10. The microfluidic device according to claim 9, wherein each of the second in-channel resistant parts comprises a plurality of parts for forming a reduced cross section.

11. The microfluidic device according to claim 9, wherein the plurality of branch channels branch from the main channel alternately on both sides of the main channel.

12. The microfluidic device according to claim 9, wherein the main channel and the air exhaust channel are arranged so as to allow fluid to flow down in concentric arcs, and the plurality of branch channels are arranged radially between the main channel and the air exhaust channel.

13. A chip for inspection including a plurality of microchannels constituting the fluid dispensing device according to claim 1 in a microchannel chip, the chip for inspection comprising the main channel, the plurality of channels, and the air exhaust channel constituting the fluid dispensing device, a microchannel part for supplying fluid to the main channel, a fluid inlet port for introducing fluid into the microchannel part, reaction chambers arranged in the chamber region parts formed in the plurality of branch channels, and outlet ports respectively connected to terminal ends of the main channel and the plurality of branch channels and forming openings at the terminal ends, andreagents being respectively fixed in the reaction chambers.

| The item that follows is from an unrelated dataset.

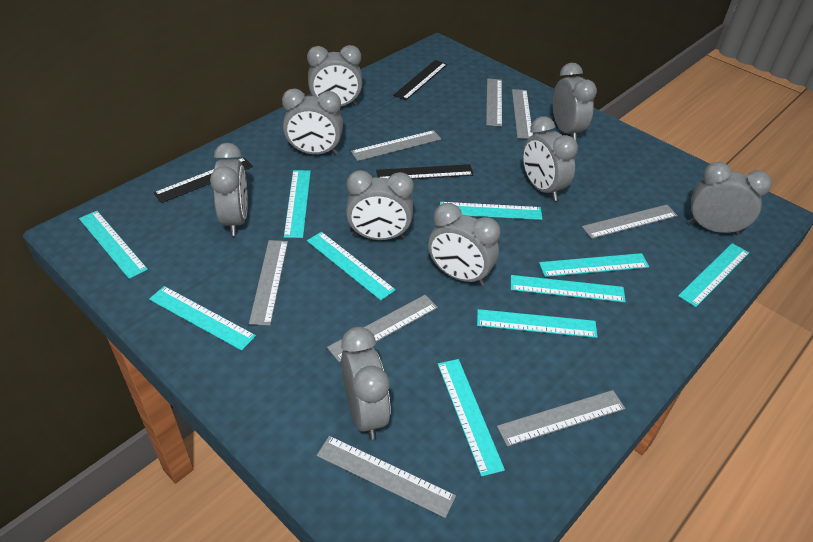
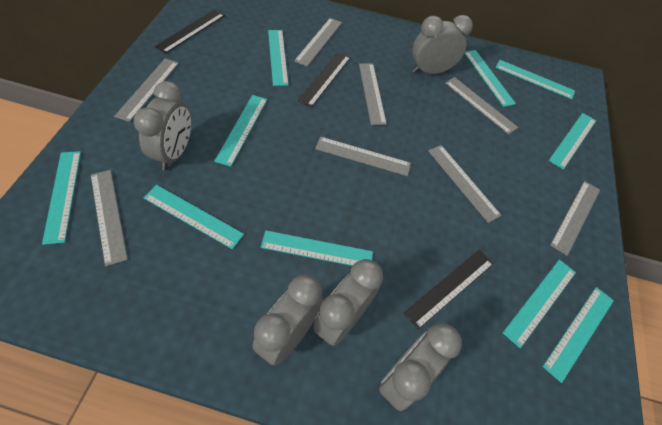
grey clock: 9 -> 5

14. The chip for inspection according to claim 13, wherein each of the second in-channel resistant parts comprises a plurality of parts for forming a reduced cross section.

15. The chip for inspection according to claim 13, wherein the plurality of branch channels branch from the main channel alternately on both sides of the main channel.

16. The chip for inspection according to claim 13, wherein the main channel and the air exhaust channel are arranged so as to allow fluid to flow down in concentric arcs, and the plurality of branch channels are arranged radially between the main channel and the air exhaust channel.